Franklin Rosborough Thomas (September 5, 1912 – September 8, 2004) was an American animator and pianist. He was one of Walt Disney's leading team of animators known as the Nine Old Men.

Biography 
Thomas was born on September 5, 1912 in Santa Monica, California to Frank Thomas, a teacher, and Ina Gregg. He had two older brothers, Lawrence and Welburne. He grew up in Fresno. Frank Thomas attended Stanford University, where he was a member of Theta Delta Chi fraternity and  worked on campus humor magazine The Stanford Chaparral with Ollie Johnston.  After graduating from Stanford in 1933, he attended Chouinard Art Institute, then joined The Walt Disney Company on September 24, 1934, as employee number 224.  There he animated dozens of feature films and shorts, and also was a member of the Dixieland band Firehouse Five Plus Two, playing the piano.

Career 

His work in animated cartoon shorts included Brave Little Tailor, in which he animated scenes of Mickey Mouse and the king, Mickey and the bear in The Pointer, and German dialogue scenes in the World War II propaganda short Education for Death (shortly before Thomas enlisted in the Army Air Forces). During World War II he was assigned to the First Motion Picture Unit where he made training films.

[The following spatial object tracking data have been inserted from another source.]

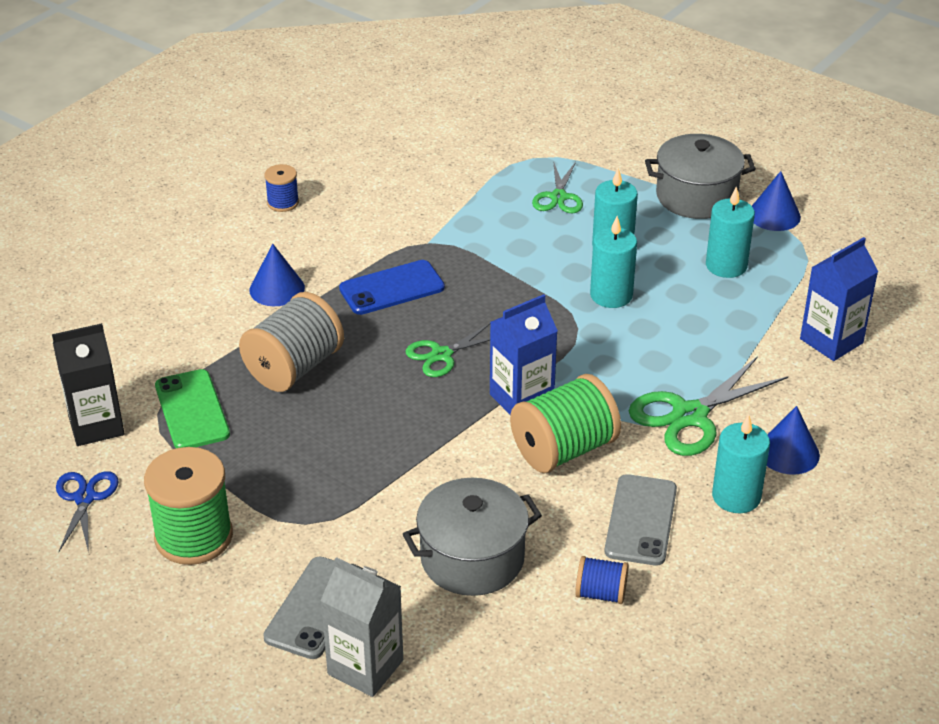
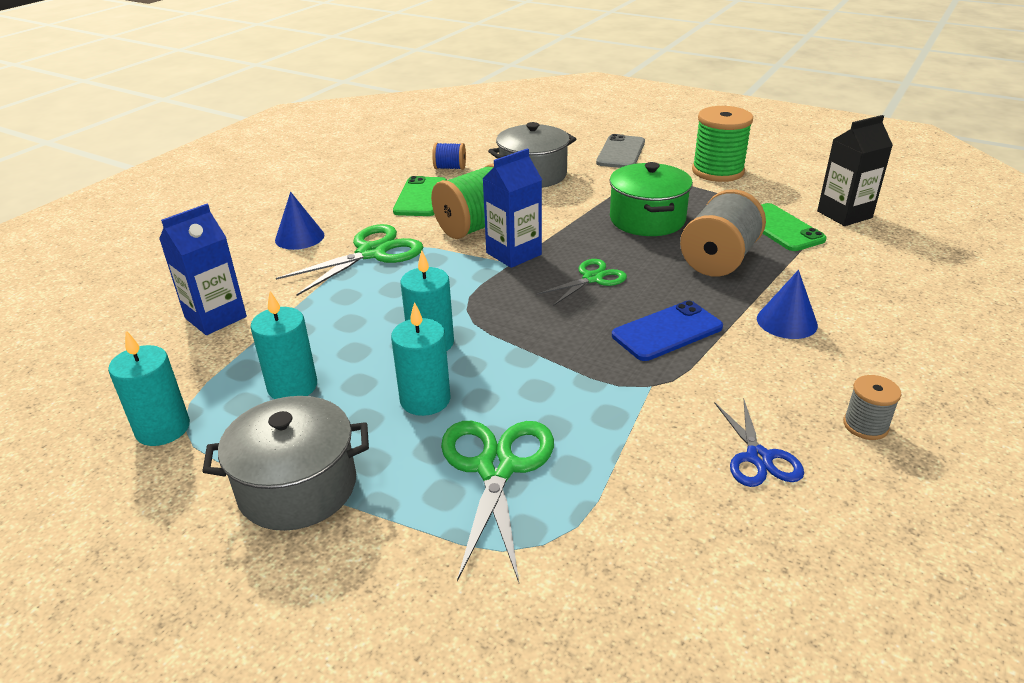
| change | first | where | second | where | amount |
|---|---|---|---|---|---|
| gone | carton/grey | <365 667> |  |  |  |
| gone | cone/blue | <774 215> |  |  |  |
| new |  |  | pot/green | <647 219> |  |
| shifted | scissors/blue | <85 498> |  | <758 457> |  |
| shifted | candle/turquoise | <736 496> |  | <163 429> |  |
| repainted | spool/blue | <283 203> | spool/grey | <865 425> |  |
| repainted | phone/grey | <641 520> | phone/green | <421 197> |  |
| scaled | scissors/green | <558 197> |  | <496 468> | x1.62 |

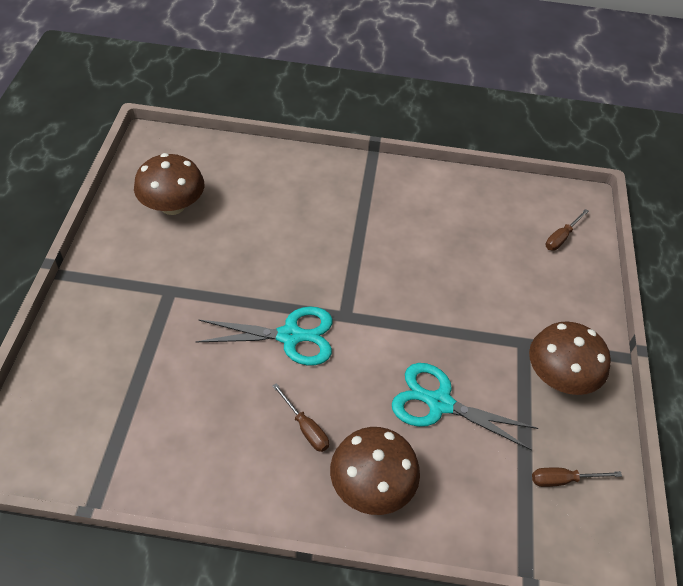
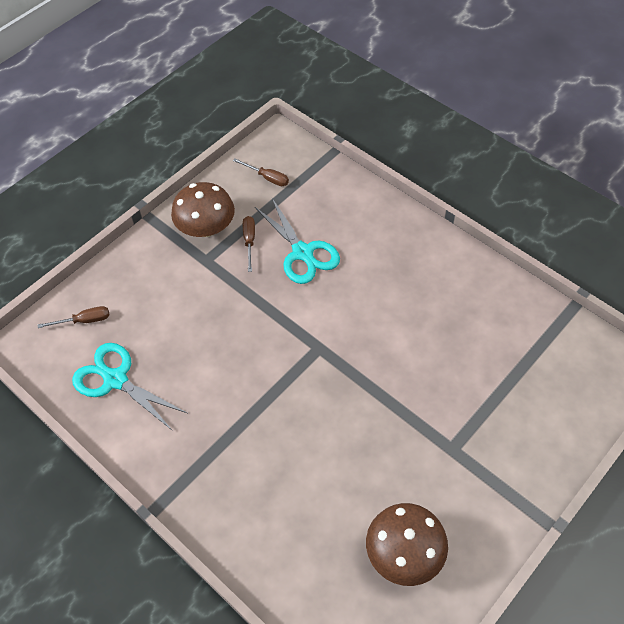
| change | first | where | second | where | amount |
|---|---|---|---|---|---|
| gone | mushroom/brown | <371 486> |  |  |  |
| shifted | scissors/turquoise | <290 336> |  | <115 380> |  |
| shifted | screwdriver/brown | <305 428> |  | <249 241> |  |

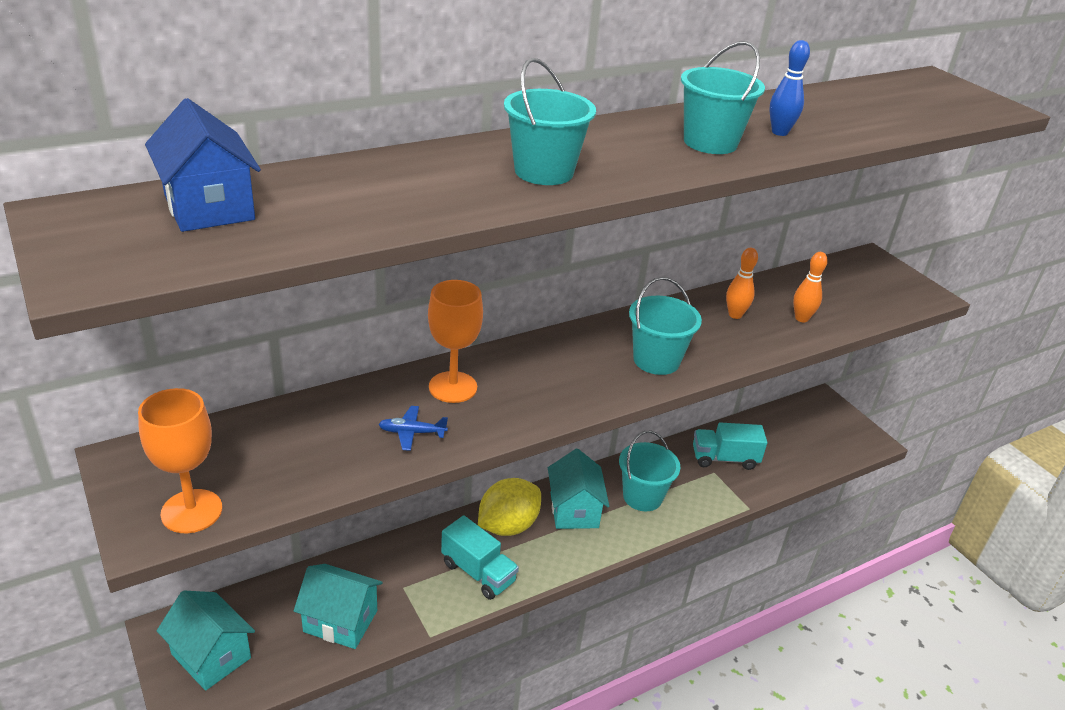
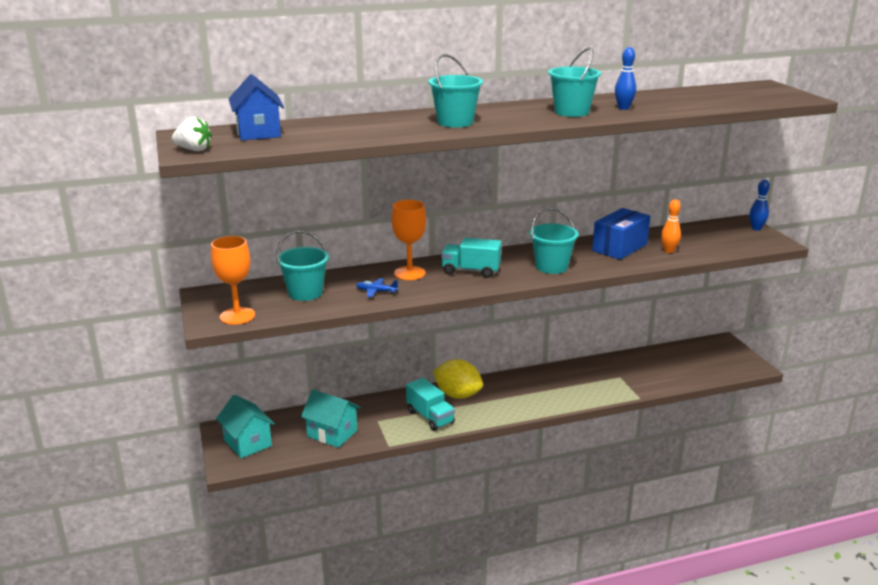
| change | first | where | second | where | amount |
|---|---|---|---|---|---|
| gone | house/turquoise | <574 510> |  |  |  |
| new |  |  | strawberry/white | <194 150> |  |
| new |  |  | bowling pin/blue | <756 228> |  |
| shifted | bucket/turquoise | <642 496> |  | <305 293> |  |
| shifted | truck/turquoise | <724 458> |  | <471 271> |  |
| swapped | bowling pin/orange | <735 315> | box/blue | <619 247> |  |
| rotated | lemon/yellow | <508 526> |  | <458 395> | 60 degrees clockwise |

In feature films, among the characters and scenes Thomas animated were the dwarfs crying over Snow White's "dead" body, Pinocchio singing at the marionette theatre, Bambi and Thumper on the ice, Lady and the Tramp eating spaghetti, the three fairies in Sleeping Beauty, Merlin and Arthur as squirrels and the "wizard's duel" between Merlin and Madam Mim in The Sword in the Stone (in which he was paired with animator Milt Kahl to great effect), King Louie in The Jungle Book (the song number "I Wan'na Be Like You" featuring King Louie and Baloo the Bear re-teamed him with Kahl), the dancing penguins in Mary Poppins, and Winnie The Pooh and Piglet in Winnie the Pooh and the Blustery Day and Winnie the Pooh and Tigger Too. Thomas was directing animator for several memorable villains, including the evil stepmother Lady Tremaine in Cinderella, the Queen of Hearts in Alice in Wonderland, Captain James Hook in Peter Pan, and story consultant in Little Nemo: Adventures in Slumberland.
He retired from Disney on January 31, 1978.  In the 1980s and 1990s, Thomas served on the advisory board of the National Student Film Institute and often was a presenter at the annual film festival's award ceremonies.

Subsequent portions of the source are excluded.